Emeritus Prof. of Psychology Jim Mancuso, just returned from a 2 week vacation to Poland, with his wife of Polish Heritage.

Jim relates three experiences to show how people are effected by how Italian Americans are represented on TV, and that the public gets "brainwashed" by the constant depictions, and that fiction and reality "morph."

SCENARIO ONE: On the first evening, attending a dinner arranged by the tour company, I sat next to a man (not from an Italian-American background) who introduced himself to me.

"I'm Vito XVXVXXX. That makes me 'Vito the Criminal."

I replied, "What do you mean by 'Vito the Criminal."
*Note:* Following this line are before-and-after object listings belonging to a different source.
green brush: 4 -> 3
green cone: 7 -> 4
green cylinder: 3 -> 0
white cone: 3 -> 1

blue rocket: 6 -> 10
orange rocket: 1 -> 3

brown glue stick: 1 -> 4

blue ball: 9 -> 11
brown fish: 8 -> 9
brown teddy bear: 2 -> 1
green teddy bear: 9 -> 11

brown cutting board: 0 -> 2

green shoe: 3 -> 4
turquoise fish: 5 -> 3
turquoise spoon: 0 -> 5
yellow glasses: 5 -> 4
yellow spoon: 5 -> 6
He responded, "Vito Genovese, and all that."

I replied, "Oh, I didn't know that people named their children Vito

in order to name them after people like Vito Genovese - whoever he is.

I had assumed that the people in my family who were named Vito were named after Saint Vitus (of Saint Vitus Dance fame - Vito being the Italian version of his Latin name). According to tradition, he was martyed in the region of Italy from which my grandparents had emigrated. That, I believe,  is the chain that explains why my grandmother, who had a brother named for the saint, named one of her sons Vito."

SCENARIO TWO:
I was at the lunch table with a man from a Polish background. The man, throughout the tour, had been doing his best to let us know that he knew a great deal - especially about Poland, his country of birth -- which he was visiting the first time since he had left that country as a young child.

I said, "I do wish that when these tour guides know that they have a group of people who descended from the emigration from the country that they would do more to tell about the immigration - the number to people who left, the conditions that they left, etc."

We went into the conversation further, and at one point, I said "After all, the emigration must have meant a great deal to the people who were left behind." I then gave a quick example, taken from Paul Paolicelli's book (DANCES WITH LUIGI, reviewed in the essay found at www.capital.net/~soialban/venturfr.html

"In a book I recently read, the author describes his grandfather's family and their immigration to The USA from Italy. Three brother's and a sister immigrated. Within ten years, the three brothers were dead - two killed and a third died in an epidemic. Imagine how the family members who were left behind were affected!!"

To which the gentleman responded, "Oh yes, a lot of the Italian immigrants were killed in the gang wars. They were into the rackets and bootlegging." (Being totally ignorant of the fact that the overwhelming number of immigrants died of desease, starvation, job related (coal mines, and other dangerous jobs, indentured servants,etc).

SCENARIO 3, ETC.
My wife, speaking Polish, engaged in frequent conversations with people we met along the route of our tour - including cousins (offspring of her father 's brothers) she had never met. Inevitably they asked, "And your husband?Does he come from a Polish background?" "No, he's comes from an Italian immigrant family." You all can guess the next line from many, many of the people with whom she was conversing.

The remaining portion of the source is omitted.